On Wednesday evening, a father-daughter duo took the stage at The Saloon at NC Music Factory. Manley Roberts and his daughter Montana sang Carole King’s classic “Where You Lead,” replacing New York City with Washington, D.C., in a lyric about following someone to a new destination. The blonde high school junior belted out the chorus as her dad played keyboard. She seemed to be singing to one particular audience member in the front row: her mom, 9th Congressional District candidate Jennifer Roberts.
Artists’ Night for Jennifer Roberts seemed to be more like a music and arts festival than a stuffy fundraiser. Hardin Minor, a mime, juggler and fire eater in Charlotte for about 30 years, created the event to give a boost of artistic energy to the final weeks of Roberts’ campaign, especially since she’s running against someone with double her cash. Republican opponent Robert Pittenger recently reached $3 million in fundraising, setting a record in the 9th District and possibly in the history of North Carolina congressional races, while Roberts has raised $449,000 through September.
“Because we don’t have the kind of money Robert Pittenger has, we have to find other ways of supporting Jennifer to equal measure,” Minor said.
The two-hour event, which The Saloon hosted at no charge, attracted over 200 people, double the number organizers Amy Blumenthal and Minor expected. Local actor Drew Nowlin - Uncle Sam on giant stilts for the evening - waved the American flag and greeted art patrons and a bevy of hula-hoopers, bongo drummers, and painters. John Boyer, CEO of the Bechtler Museum of Modern Art, lauded Roberts' accomplishments in business and education during her time as a Mecklenburg County Commissioner since 2004.
“She still has enough intellectual resilience and an appetite for life demonstrated by her commitment to the arts,” he said. “Tonight you see it’s a commitment of artists to her.”
The entertainment ranged from live community art to folk-tinged musical performances. Outside as people arrived, artist Miriam Durkin invited guests to paint or draw on an oversize Roberts campaign sign. The sign, emblazoned with flourishes of encouragement like a pink and green sun and the word “Go,” was later displayed near the indoor stage where musicians performed, including singer-songwriter Si Kahn and Grammy award-winning singer-songwriter Tom Chapin. He wrapped up the evening with a sing-a-long to “This Land is Your Land” with Roberts, her family and volunteers.
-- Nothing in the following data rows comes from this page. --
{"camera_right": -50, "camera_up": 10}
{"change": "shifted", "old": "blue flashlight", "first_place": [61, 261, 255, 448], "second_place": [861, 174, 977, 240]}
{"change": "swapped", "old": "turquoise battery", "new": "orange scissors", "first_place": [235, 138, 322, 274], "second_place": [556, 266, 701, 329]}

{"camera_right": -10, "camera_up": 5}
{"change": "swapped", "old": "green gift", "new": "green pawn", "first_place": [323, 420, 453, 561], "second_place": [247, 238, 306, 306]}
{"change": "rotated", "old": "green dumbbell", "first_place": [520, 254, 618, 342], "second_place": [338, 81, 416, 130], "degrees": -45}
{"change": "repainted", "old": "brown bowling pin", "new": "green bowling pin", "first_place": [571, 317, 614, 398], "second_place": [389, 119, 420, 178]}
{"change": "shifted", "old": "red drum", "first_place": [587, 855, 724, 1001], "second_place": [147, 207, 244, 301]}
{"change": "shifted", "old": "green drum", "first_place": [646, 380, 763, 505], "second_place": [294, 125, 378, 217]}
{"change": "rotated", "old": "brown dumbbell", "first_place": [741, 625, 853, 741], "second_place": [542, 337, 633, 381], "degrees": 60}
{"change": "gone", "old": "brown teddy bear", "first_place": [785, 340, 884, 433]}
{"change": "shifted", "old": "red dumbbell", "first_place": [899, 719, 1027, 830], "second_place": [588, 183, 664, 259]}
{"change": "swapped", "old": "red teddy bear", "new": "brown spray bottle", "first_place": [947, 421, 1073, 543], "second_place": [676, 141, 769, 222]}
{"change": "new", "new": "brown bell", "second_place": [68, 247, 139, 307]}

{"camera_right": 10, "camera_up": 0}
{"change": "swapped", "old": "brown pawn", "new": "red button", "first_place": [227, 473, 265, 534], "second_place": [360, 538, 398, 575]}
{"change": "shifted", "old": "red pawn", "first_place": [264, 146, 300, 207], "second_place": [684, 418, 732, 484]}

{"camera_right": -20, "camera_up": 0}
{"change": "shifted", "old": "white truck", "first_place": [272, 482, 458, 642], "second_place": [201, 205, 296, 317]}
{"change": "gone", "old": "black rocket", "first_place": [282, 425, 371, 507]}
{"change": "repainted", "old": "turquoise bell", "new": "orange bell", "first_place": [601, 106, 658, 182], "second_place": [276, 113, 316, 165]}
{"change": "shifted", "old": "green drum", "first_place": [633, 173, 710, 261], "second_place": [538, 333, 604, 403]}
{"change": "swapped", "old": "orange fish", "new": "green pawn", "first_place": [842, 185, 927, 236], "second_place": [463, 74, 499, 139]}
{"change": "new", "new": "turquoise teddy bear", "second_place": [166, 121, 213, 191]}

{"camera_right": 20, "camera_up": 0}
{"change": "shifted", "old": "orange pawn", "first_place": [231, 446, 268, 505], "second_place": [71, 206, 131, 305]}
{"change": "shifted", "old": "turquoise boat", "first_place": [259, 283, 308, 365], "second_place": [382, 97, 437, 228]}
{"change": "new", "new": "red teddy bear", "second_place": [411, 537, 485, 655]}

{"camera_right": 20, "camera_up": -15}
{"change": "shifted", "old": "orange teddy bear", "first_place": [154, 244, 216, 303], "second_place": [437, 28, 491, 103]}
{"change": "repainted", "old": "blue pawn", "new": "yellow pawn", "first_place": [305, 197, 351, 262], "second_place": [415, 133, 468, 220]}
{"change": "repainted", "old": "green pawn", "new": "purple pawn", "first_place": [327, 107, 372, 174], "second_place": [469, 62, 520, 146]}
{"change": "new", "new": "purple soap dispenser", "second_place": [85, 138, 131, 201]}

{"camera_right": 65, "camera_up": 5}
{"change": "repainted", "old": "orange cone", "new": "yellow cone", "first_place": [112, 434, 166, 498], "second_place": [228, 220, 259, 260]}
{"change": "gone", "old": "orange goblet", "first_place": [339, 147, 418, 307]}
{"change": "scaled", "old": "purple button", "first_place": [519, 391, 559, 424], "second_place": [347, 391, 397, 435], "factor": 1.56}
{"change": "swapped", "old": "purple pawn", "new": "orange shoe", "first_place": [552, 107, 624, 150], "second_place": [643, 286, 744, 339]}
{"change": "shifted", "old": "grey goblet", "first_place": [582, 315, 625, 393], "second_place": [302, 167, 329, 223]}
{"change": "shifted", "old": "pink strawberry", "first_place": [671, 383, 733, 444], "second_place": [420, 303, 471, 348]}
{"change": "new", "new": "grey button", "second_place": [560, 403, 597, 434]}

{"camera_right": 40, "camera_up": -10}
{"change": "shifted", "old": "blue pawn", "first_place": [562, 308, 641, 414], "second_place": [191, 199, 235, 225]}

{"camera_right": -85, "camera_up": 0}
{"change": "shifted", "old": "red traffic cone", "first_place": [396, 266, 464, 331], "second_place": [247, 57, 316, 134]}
After the last cheesy potato skin was eaten, Roberts told me how she would channel the adoration into action if she gets to Washington as the first Democratic congresswoman in the 9th District since 1952.
“Each of the artists had a different talent, they contributed in a different way,” she said. “We need to recognize there are voices, there are ideas, there is different kinds of intelligence that all can contribute.”